Too easy. As the seams close to the surface were worked out, finding new ways to describe new ideas became harder and the results less satisfactory. Where once the simple LAN did full service for your local area network, now the 802.11a/b/g high speed DSS/FSS wireless LAN has to be coupled to the incomprehensible Wi-Fi -- wireless fidelity, whatever that means. That in turn mutates to WiMax which some marketeer would probably say means Wireless to the Max, if you let them. Some people have given up altogether: Zigbee might be a fine name for a children's cartoon character, but it has no cognitive connection whatsoever with the 802.15.4 low-power personal area networking standard Might as well call your next CPU Spongebob Squarepantium. At least Pentium sounded like a real word.

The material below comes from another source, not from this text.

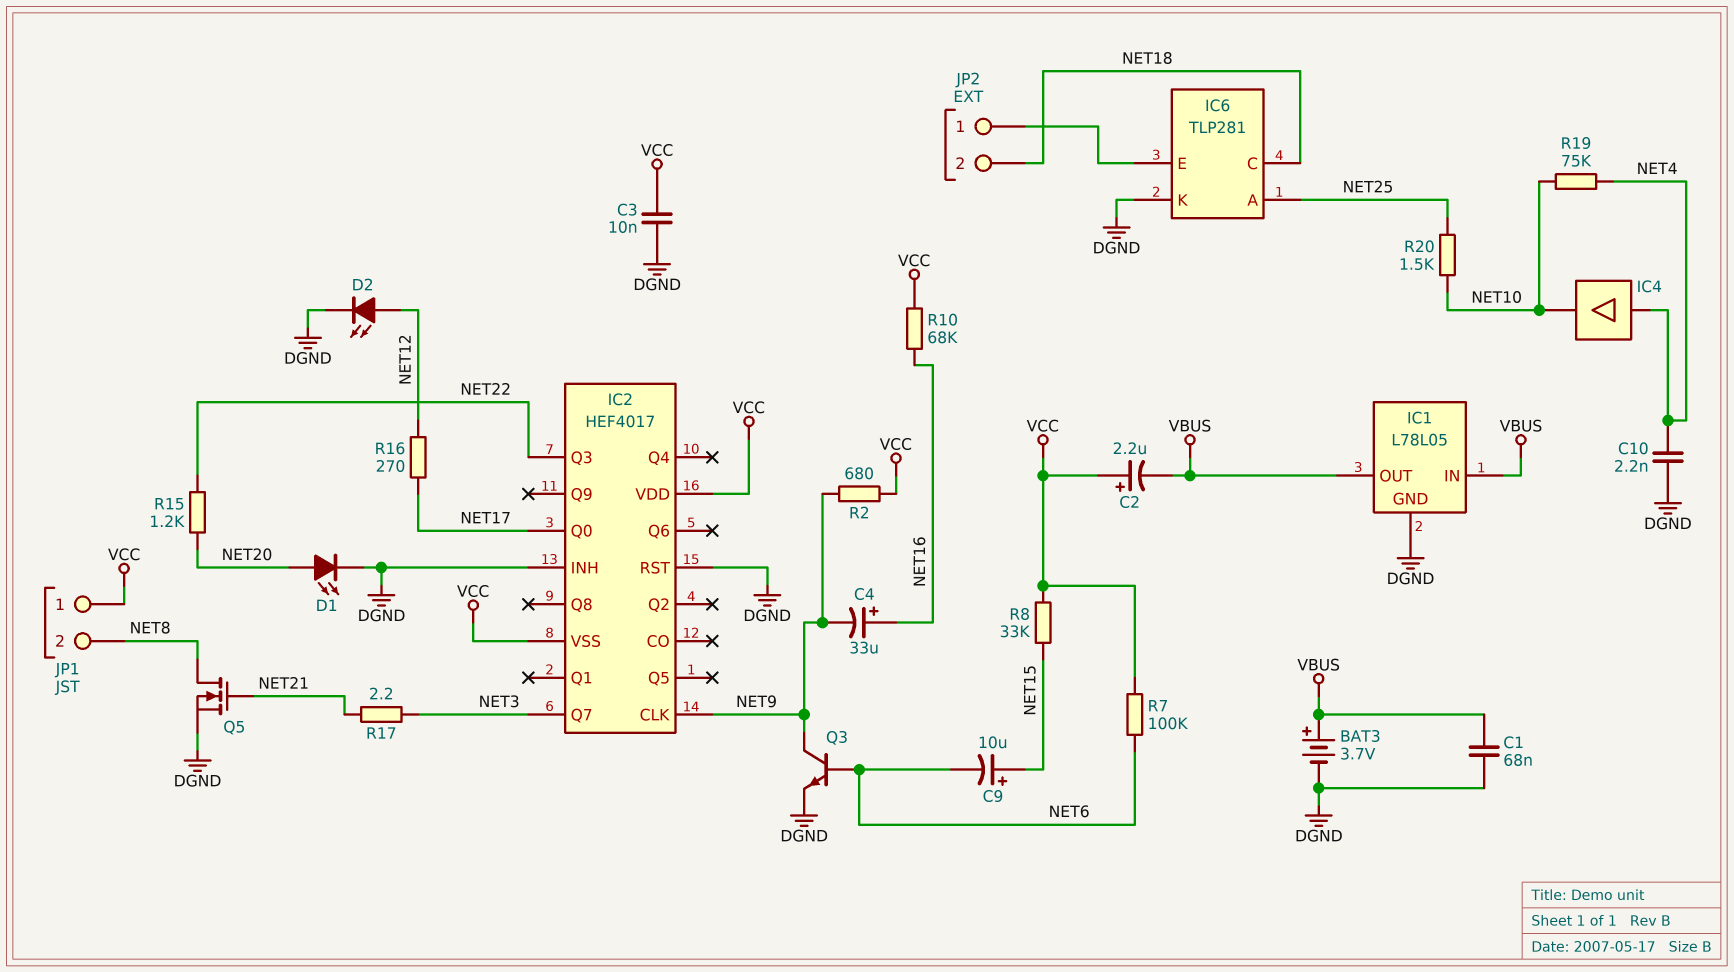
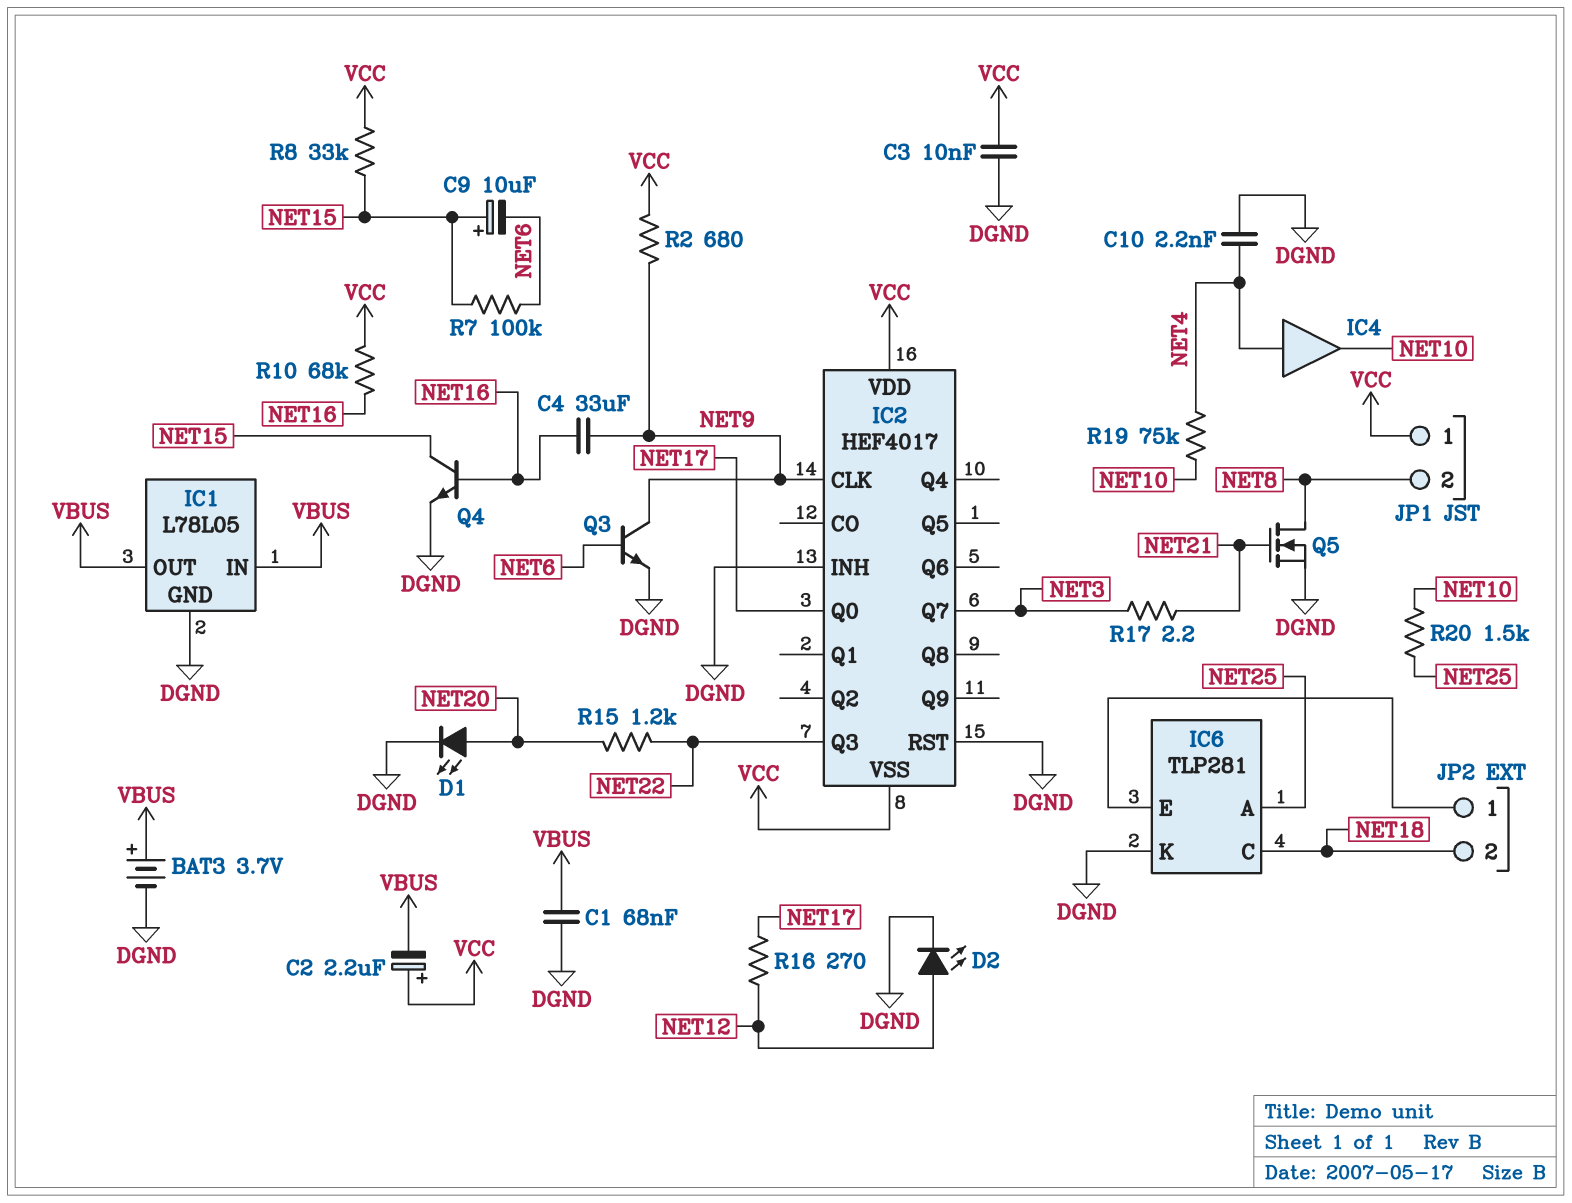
C4: 33uF (plus NET16, minus NET9) -> 33uF (NET9, NET16)
Q4: none -> NPN (B NET16, C NET15, E DGND)
R7: 100k (NET6, VCC) -> 100k (NET6, NET15)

Yet those who continue to try and stick to the rules do no better. Ultrawideband wireless takes the standard inflection to UWB, which is fair enough -- were it not for the fact it has five syllables, enough for the second line of a haiku and one more than the word it seeks to replace. There is a move afoot to call the technology uweeba, but that has gained no ground, probably because any word with 'wee' in the middle has overtones of childishness and tweeness. Or take the well-meaning folks behind OpenOffice.org. That's easy enough to say but looks as ugly as a bullfrog in print: you can't call it Open Office because that's not its name, and attempts to render it as OOo resemble a hieroglyph for a grazing cow.
There is even the suspicion that some may be using this global shortage for their own ends. Take the Microsoft trusted computing initiative called Palladium. That was a splendid name. Not only is it a tarnish-resistant metal, but in classical times it was the name for a sacred object that safeguarded a city or state. Yet as controversy mounted, Palladium was ditched in favour of the Next Generation Secure Computing Base -- NGSCB. Try saying that, remembering what it stands for or understanding what it means -- and watch it drift off the radar like a stealth bomber.